As part of the activities to prevent attacks on industrial information assets carried out during a recent international fair, the lack of awareness of the risks associated with the rampant use of electronic business cards, commonly known by the term of smart digital business card.
Instead of the traditional exchange of refined presentation cards, in fact, there is an increasing preference for the use of elegant plastic magnetic cards (credit card type) that carry a chip with our contact details inside.
Approaching this token to our interlocutor's smartphone, we automatically transmit the digital version of our business card, saving paper, time and space.
The functionality is based on the proximity transmission standard called NFC - Near Field Communication: to be clear, the same technology that nowadays allows payments to the supermarket by mobile phone or the automatic reading of the passport at the border controls.
Ceremonial and romantic aside, there is no doubt that the fashion of smart business card satisfies the need for speed, economy and respect for the environment, eliminating the use of paper; but, at the same time, it hides new cyber threats that need to be known and mitigated in order to avoid that - especially in tempting occasions such as fairs, seminars and conferences - malicious actors can carry out cyber attacks, steal personal data, make network services unavailable, falsify documents or sabotage electronic devices.
The threat also benefits from some predisposing conditions, due to the lack of knowledge of the technologies that “you carry in your pocket” and the inadequate attention that is generally paid to security and privacy issues. It is wrongly imagined, for example, that the simple reading of an electronic tag through the proximity network of our telephone cannot initiate any automatism; moreover, many are convinced - and are mistaken - that the limited bandwidth capacity of these technologies, combined with the need for communicating devices to be at a distance of less than 10 cm, does not allow for significant computer penetrations.

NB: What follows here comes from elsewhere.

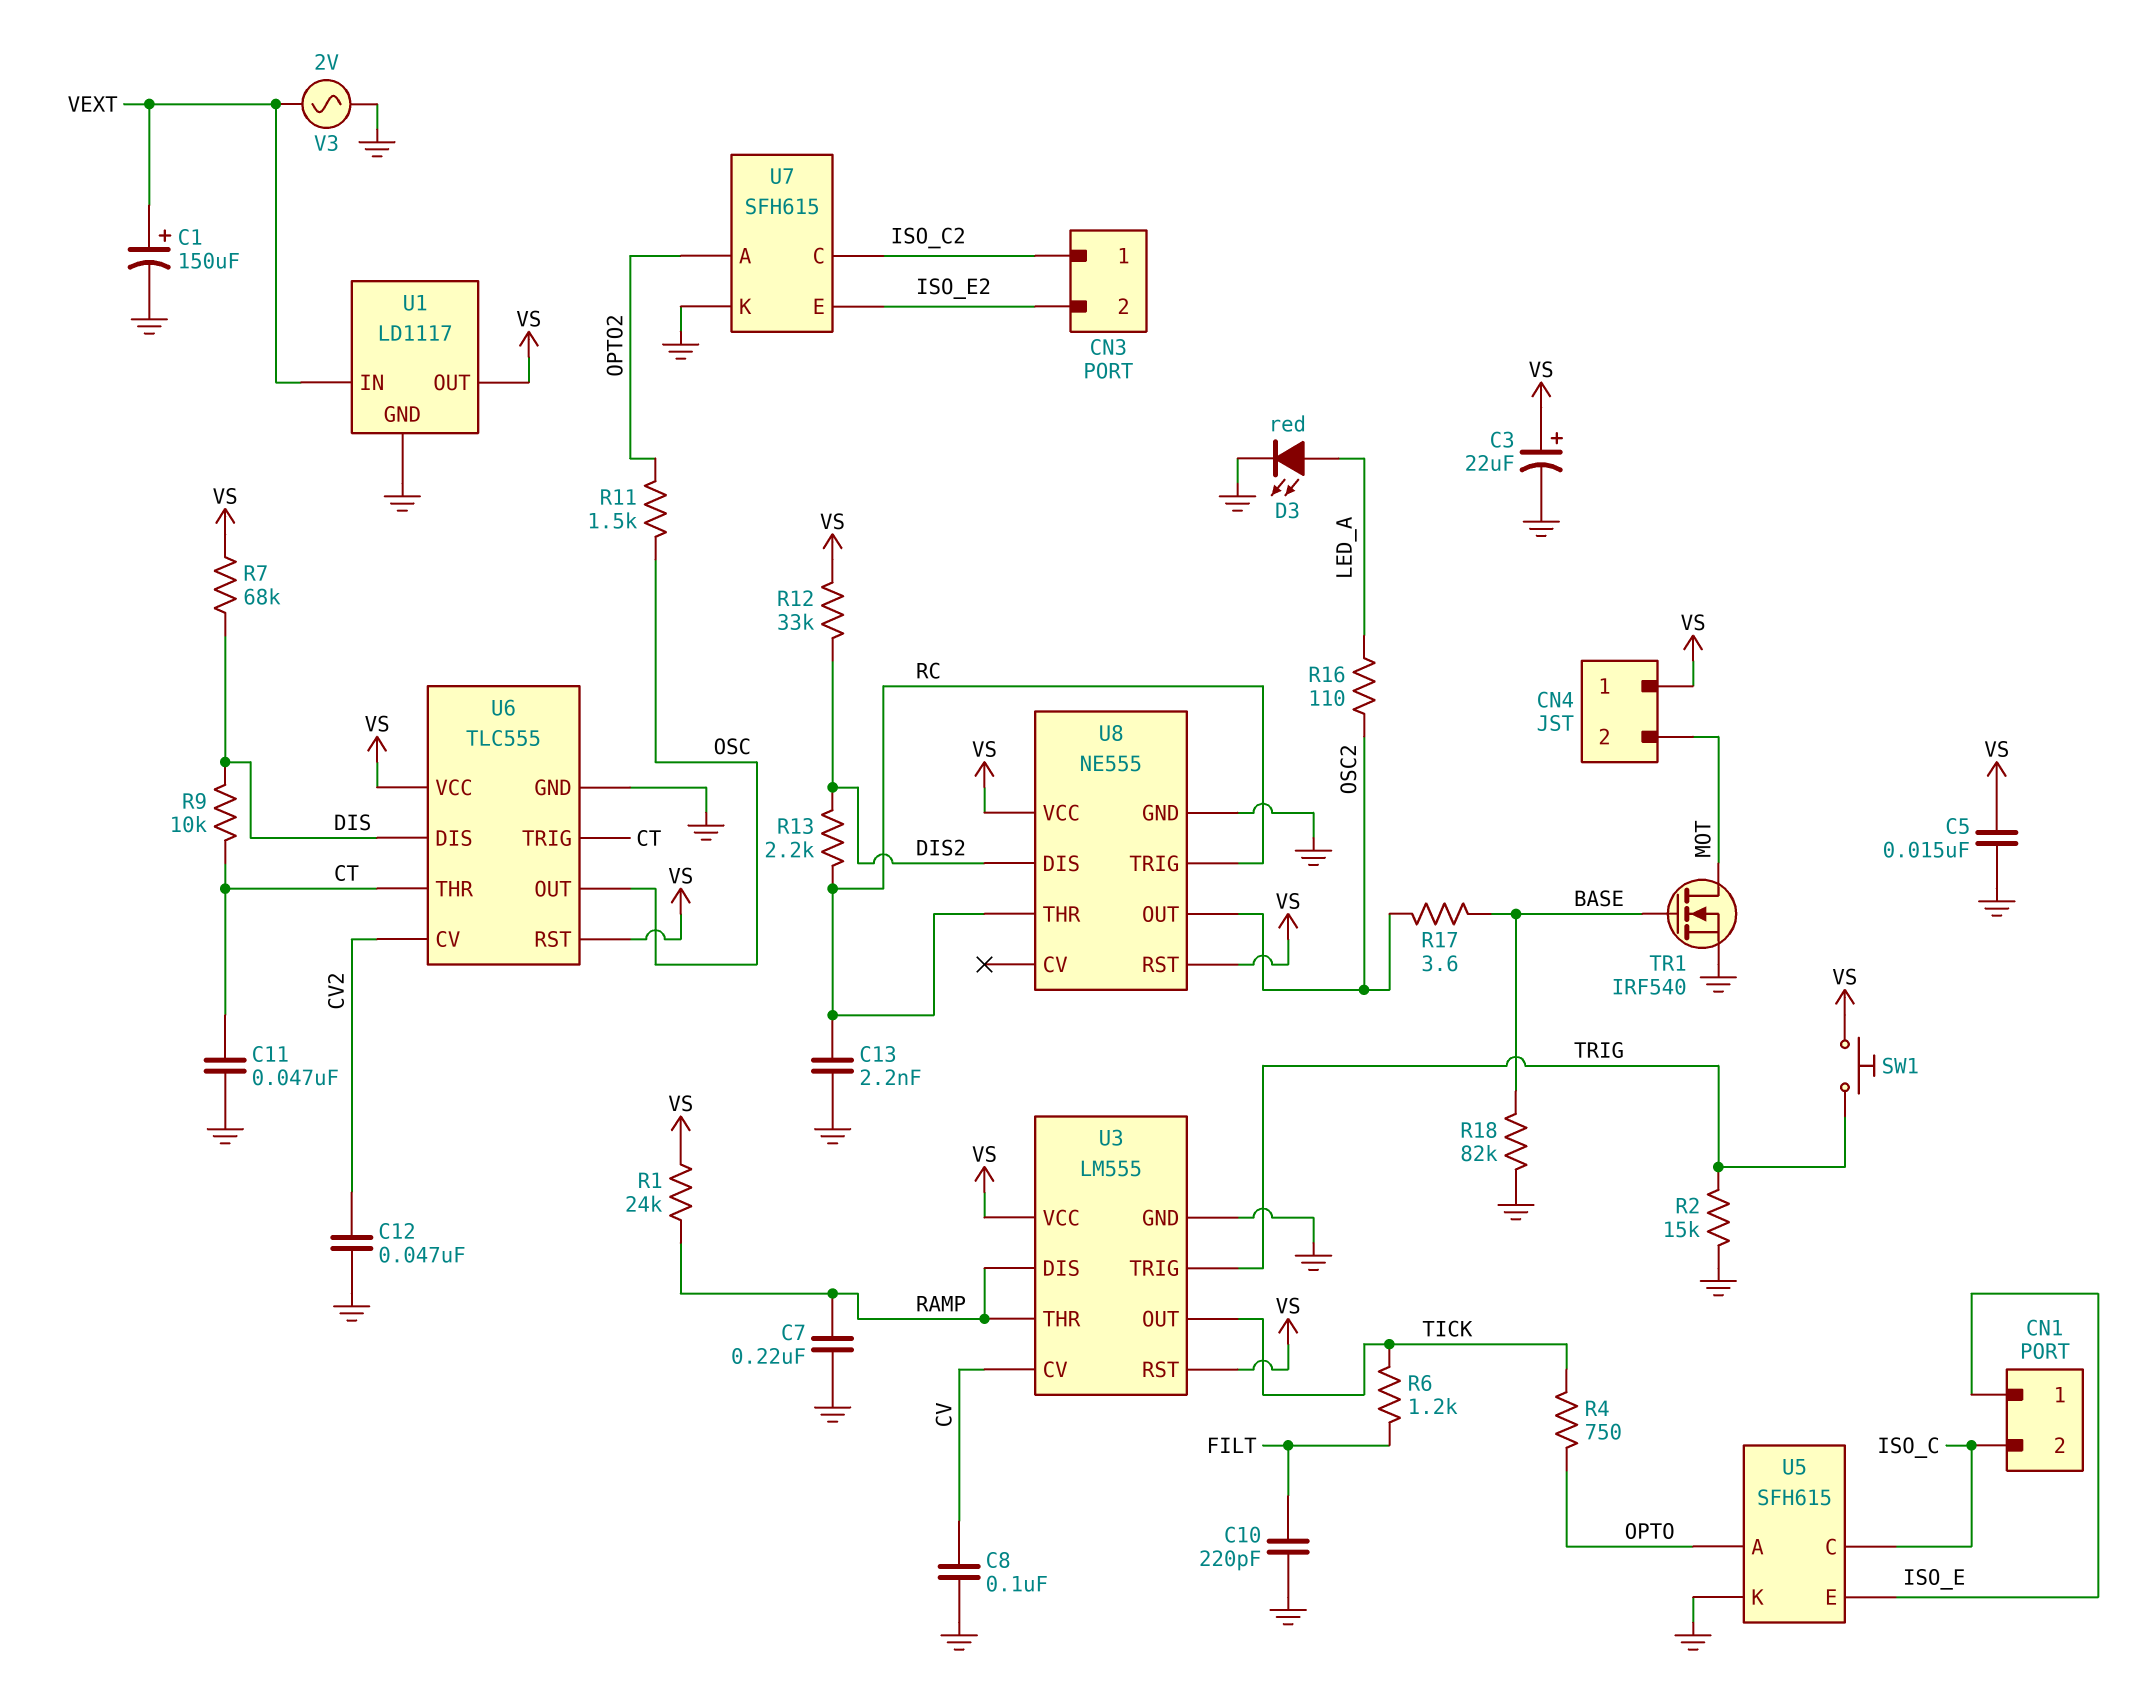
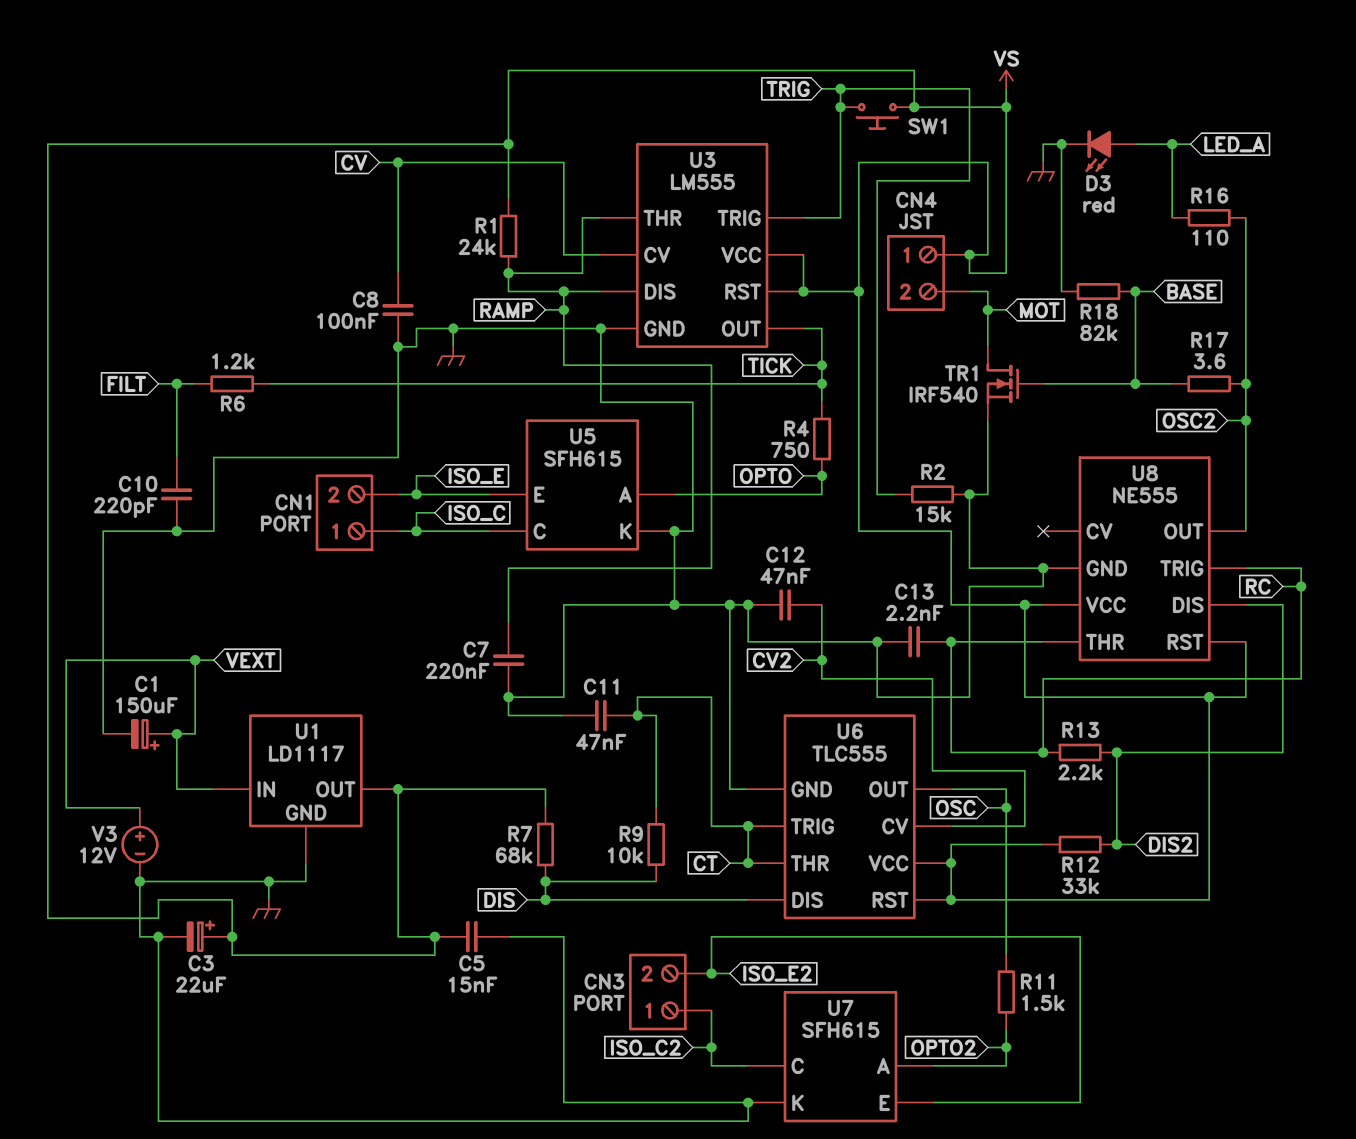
CN1 pin 1: ISO_E -> ISO_C
CN1 pin 2: ISO_C -> ISO_E
V3: AC 2V (GND, VEXT) -> 12V (plus VEXT, minus GND)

These myths must be dispelled. First of all, as a general principle, it must be considered that every time the door of an electronic device is opened - it does not matter whether it is wired or radio - the possibility of remote exploitation is offered to anyone. And, with regard to NFC technologies, there are studies that show how the attack surface facilitated by the use of proximity transmissions is actually quite large. The code responsible for analyzing NFC transmissions, in fact, begins in the Kernel drivers - the core of a device's operating system, the most critical element from a security point of view - proceeds through services intended to manage NFC data and end ends with applications that act on that data.
Basically, it is possible through the NFC interface to access a mobile phone and, without the user's consent, to open Web pages, analyze image files, office documents, videos, run applications, etc. And it is also possible to implement “relay” type cyber attacks, typical “Man-in-the-Middle” tactics with which the data traffic of others is illegally intercepted.
Therefore the security and privacy risk exists and is not negligible.
There are basically three electrical and electronic safety countermeasures. The first is to use devices and applications with functionality "Preview & Authorize" that always require the user's prior authorization before redirecting to a web page or executing potentially harmful instructions on the device. The second precaution is to disable NFC features when not needed. Finally the last caution, which drastically reduces the risk, is to protect the smartphone with NFC-blocking case: shielding housings able to protect against electromagnetic radiation in RFID and NFC frequency ranges.
There is also an organizational countermeasure: it is good practice to use "forklift" devices when going abroad that do not contain personal or work information, thus reducing the risk of data theft or compromise.